Many conference papers took up the issue of how, in many cultures, the living expect the deceased to be aware of what is going on around them; they may obey human laws, but they may likewise be insulted and deceived, or contacted through spiritualistic means to enable the living to know how they are feeling and what they think. Throughout the history of humankind people have interacted with the otherworld and its agents, actively or passively. The conference papers strengthened the hypothesis of the Mind and the Other project that in the course of history images of afterlife and beliefs concerning posthumous existence have varied. What appears to be a shared aspect, however, is the conception that the deceased have minds that are capable of desiring, having beliefs, pretending, and interacting with the living.

Tony Walter pointed out that speaking of the deceased as angels is not necessarily always a manifestation of a belief, but could be a manner of speaking of the dead; a discourse of its own.
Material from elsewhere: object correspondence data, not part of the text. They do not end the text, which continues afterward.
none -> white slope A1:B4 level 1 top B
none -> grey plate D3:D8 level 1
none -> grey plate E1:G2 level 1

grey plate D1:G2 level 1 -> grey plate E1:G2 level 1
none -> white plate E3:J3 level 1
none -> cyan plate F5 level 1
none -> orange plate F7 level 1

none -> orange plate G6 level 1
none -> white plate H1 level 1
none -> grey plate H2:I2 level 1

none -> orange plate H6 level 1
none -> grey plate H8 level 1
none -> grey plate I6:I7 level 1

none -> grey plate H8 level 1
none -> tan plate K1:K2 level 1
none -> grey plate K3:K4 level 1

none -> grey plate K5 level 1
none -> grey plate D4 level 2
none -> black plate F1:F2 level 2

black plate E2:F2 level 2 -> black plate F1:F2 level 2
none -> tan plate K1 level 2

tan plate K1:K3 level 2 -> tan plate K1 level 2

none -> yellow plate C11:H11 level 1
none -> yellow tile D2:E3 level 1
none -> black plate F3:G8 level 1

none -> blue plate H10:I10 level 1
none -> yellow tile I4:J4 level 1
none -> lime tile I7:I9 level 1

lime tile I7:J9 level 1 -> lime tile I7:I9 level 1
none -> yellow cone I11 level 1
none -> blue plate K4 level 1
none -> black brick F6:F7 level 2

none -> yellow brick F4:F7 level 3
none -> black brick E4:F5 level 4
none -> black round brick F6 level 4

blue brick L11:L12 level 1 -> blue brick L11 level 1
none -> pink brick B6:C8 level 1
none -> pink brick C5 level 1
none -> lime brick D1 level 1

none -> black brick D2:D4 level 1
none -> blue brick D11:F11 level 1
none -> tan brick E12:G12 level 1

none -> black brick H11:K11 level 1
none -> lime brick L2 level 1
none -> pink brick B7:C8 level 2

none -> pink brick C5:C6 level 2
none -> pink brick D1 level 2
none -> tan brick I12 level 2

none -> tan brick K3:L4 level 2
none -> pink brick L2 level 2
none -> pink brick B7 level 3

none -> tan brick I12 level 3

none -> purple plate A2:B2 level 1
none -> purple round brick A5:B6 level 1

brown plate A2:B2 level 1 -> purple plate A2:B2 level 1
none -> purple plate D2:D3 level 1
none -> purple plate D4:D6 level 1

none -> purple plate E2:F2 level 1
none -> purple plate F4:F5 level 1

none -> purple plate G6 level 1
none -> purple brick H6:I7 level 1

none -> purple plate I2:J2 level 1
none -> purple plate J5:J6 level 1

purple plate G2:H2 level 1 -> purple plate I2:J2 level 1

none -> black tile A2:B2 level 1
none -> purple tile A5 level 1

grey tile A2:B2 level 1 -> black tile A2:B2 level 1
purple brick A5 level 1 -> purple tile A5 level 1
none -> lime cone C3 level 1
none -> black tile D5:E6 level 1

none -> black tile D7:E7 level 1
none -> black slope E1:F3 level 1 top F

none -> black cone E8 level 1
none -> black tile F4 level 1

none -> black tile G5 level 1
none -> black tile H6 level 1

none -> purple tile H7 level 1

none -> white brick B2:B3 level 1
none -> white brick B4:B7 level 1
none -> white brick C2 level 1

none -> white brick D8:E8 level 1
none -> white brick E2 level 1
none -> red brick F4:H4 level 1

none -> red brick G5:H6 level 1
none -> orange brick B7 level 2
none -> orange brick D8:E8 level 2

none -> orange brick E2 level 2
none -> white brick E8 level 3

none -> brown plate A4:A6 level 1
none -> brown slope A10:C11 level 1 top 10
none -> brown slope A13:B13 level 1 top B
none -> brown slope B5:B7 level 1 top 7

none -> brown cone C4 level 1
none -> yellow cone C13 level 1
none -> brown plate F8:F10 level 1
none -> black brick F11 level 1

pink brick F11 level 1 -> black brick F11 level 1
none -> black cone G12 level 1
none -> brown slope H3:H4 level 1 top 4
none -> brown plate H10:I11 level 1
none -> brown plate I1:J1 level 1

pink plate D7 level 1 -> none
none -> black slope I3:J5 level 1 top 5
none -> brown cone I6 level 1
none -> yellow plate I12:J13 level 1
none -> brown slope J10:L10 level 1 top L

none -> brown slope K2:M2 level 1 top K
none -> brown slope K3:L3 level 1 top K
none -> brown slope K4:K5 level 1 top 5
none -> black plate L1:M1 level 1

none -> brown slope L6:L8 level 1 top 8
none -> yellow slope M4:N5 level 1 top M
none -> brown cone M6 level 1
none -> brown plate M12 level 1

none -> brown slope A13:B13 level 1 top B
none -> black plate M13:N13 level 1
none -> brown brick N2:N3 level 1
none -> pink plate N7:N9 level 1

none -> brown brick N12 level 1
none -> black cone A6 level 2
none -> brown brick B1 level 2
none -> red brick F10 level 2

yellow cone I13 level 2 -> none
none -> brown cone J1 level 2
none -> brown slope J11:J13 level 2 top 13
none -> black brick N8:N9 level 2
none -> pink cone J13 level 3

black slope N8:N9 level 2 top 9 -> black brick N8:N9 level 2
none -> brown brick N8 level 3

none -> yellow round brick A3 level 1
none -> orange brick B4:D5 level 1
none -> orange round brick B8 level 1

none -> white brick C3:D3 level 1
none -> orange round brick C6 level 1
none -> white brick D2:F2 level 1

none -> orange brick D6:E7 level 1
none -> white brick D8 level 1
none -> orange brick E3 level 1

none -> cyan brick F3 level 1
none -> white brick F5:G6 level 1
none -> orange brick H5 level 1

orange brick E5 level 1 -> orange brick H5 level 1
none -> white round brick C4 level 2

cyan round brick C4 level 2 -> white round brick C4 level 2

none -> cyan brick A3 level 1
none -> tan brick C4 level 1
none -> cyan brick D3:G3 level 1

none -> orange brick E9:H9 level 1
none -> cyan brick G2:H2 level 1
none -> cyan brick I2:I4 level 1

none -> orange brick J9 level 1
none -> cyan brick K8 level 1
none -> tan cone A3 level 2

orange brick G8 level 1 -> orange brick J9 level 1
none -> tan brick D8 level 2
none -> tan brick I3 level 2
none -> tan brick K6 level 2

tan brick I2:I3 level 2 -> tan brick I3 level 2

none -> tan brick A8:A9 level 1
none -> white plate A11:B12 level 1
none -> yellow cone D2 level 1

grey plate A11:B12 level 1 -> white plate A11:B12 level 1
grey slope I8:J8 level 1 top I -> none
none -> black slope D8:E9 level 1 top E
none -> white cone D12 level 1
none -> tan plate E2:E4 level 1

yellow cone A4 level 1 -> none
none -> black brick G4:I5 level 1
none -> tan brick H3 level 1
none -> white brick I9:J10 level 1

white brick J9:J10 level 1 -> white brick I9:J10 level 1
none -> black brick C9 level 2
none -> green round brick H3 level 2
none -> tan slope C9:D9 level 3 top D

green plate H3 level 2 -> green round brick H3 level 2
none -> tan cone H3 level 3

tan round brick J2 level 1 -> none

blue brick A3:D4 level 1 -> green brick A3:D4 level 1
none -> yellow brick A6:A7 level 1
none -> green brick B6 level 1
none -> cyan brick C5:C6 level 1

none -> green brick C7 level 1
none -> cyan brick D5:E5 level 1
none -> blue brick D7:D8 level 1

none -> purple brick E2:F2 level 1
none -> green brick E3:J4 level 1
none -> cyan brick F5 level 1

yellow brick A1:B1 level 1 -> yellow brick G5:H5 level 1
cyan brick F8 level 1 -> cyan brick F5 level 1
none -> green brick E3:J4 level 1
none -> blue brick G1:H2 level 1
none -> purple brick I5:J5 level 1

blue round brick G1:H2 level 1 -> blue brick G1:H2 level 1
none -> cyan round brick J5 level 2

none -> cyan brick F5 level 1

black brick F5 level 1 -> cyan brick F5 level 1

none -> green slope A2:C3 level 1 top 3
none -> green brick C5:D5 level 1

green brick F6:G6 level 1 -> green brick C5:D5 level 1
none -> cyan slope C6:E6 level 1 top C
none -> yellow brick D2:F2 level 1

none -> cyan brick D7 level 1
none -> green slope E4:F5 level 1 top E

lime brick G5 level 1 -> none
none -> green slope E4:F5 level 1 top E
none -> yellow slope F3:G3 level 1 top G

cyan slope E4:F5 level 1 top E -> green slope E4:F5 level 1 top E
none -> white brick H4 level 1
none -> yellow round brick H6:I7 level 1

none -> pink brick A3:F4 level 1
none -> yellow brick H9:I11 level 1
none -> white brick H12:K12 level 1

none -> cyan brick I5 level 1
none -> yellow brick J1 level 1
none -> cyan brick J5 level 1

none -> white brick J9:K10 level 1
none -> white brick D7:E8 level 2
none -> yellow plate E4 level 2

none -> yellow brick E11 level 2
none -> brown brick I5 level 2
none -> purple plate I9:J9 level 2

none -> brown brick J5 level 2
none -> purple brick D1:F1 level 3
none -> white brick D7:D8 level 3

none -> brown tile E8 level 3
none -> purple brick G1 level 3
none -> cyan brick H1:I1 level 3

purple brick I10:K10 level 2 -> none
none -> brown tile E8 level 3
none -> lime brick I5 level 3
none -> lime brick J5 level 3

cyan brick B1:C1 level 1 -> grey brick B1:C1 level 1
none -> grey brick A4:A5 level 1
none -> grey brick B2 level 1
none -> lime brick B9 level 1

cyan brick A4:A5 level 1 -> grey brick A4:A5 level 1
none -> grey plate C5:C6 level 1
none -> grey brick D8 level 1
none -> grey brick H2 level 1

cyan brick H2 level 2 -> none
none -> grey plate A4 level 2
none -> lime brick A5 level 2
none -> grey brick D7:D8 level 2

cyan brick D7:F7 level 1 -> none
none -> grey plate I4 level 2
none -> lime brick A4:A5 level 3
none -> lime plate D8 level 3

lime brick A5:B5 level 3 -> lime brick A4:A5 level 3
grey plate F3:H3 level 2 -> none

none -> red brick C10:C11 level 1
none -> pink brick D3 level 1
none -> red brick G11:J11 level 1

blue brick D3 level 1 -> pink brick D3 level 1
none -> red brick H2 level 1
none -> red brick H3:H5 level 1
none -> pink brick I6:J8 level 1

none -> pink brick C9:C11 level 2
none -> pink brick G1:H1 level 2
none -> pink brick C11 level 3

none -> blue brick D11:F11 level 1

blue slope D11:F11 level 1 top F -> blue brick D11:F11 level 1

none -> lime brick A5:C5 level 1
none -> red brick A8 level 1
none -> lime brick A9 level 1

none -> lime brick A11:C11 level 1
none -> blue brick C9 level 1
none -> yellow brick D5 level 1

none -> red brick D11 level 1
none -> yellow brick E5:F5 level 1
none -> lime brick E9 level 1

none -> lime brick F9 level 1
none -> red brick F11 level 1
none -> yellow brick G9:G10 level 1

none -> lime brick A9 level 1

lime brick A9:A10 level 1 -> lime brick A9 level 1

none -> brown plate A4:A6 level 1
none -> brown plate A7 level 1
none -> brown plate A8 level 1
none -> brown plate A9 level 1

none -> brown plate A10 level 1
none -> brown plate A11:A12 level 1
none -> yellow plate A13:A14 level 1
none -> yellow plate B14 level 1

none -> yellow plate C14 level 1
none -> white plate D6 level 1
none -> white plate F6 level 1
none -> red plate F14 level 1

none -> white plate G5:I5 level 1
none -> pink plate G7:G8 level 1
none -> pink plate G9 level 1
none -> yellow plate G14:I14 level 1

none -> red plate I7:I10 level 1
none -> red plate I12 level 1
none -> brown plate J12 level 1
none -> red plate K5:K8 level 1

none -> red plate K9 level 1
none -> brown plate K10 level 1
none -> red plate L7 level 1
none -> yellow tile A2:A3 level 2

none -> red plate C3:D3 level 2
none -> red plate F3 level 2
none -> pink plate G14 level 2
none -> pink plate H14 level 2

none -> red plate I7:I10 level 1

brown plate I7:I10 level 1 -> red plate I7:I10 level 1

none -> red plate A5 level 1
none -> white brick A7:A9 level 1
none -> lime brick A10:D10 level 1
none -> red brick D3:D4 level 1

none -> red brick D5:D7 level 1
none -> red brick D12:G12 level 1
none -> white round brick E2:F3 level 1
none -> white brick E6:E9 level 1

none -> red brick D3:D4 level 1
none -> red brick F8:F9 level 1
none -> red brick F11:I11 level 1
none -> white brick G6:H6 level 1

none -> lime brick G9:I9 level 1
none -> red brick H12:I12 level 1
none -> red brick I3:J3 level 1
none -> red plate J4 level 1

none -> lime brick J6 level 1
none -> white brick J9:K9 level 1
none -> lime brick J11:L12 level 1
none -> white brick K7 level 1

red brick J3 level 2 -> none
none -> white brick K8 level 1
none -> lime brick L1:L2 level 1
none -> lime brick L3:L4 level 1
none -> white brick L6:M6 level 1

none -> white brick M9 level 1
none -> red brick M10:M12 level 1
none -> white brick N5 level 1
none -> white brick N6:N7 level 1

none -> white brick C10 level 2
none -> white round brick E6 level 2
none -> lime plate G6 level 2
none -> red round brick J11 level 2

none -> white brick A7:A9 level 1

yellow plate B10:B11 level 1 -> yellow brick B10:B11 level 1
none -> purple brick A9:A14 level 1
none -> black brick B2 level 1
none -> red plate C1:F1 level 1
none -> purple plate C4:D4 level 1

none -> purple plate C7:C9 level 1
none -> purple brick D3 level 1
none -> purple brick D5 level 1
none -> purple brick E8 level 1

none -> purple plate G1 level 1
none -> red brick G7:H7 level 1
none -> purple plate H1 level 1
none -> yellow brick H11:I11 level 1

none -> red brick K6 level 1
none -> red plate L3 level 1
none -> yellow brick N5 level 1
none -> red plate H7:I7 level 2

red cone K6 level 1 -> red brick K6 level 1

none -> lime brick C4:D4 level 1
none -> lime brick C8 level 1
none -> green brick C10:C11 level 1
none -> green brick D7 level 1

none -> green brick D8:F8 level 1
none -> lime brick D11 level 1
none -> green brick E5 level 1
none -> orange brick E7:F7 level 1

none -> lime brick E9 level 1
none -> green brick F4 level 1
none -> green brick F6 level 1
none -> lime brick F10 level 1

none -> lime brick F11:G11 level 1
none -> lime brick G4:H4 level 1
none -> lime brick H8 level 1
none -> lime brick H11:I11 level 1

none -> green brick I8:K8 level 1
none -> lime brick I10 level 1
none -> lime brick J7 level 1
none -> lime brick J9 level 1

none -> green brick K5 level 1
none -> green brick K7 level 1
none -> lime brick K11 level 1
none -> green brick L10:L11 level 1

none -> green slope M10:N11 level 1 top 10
Although mourners may create vernacular beliefs in this manner, a researcher naturally searches for parallels in other cultural and historical settings, alternative discourses, including artistic ones. Is there, for instance, a connection between how the invisible is represented and made visible in art and how liminal figures are used in everyday discourse to share and express emotionally loaded thoughts? The papers that discussed artistic representations illustrated how the abstract, invisible, nonverbal and scary is aesthetisized, defamiliarized, expressed in symbolic terms or through bodily gestures, and intended to be perceived by senses other than vision. Sometimes the invisible is not made visible but audible; for instance in Michelangelo Frammartino’s film Le Quattro Volte the soul is represented as a blow of wind. This notion is also fascinating because the roots of this manner of representation reach far out in history; the ‘soul’ as breath (and manifested also often as wind) has been a common belief in many cultures.

Professor Jussi Kotkavirta (Philosophy, University of Jyväskylä) spoke on the last conference day about the incapacity to experience being dead. According to him, if we try to do this we automatically switch to the second or third person perspective. From a psychoanalytical point of view this is a human defense mechanism; we cannot think of ourselves as dead, of having no identity. Kotkavirta’s claim is very interesting in the light of the human tendency to see the dead as agents who can feel, think, remember and have a mind, as suggested by various papers.

My warmest thanks to all the participants in the conference for interesting discussions and sharing your thoughts and ideas with us!

The program of the conference and book of abstracts can be downloaded at http://imagesofafterlife.wordpress.com/program/

Written by Kirsi Kanerva

Literature

Kanerva, Kirsi. 2011. The Role of the Dead in Medieval Iceland: A Case Study of Eyrbyggja saga. Collegium Medievale 24: 23–49.

Kanerva, Kirsi. Forthcoming. Restless Dead or Peaceful Cadavers. Preparations for Death in Medieval Iceland. Preparing for Death [in Medieval Europe], ed. Anu Lahtinen & Mia Korpiola.

Koski, Kaarina. 2011. Kuoleman voimat. Kirkonväki suomalaisessa uskomusperinteessä. [The Powers of Death. Church-väki in Finnish Folk Belief Tradition]. SKS Toimituksia, 1313. Helsinki: Suomalaisen Kirjallisuuden Seura.

Turner, Victor W. 1985 [1964]. Betwixt and between. The Liminal Period in Rites de Passage. Magic, Witchcraft, and Religion. An Anthropological Study of the Supernatural, ed. Arthur C. Lehmann & James E. Myers. Palo Alto (CA): Mayfield, 46–55.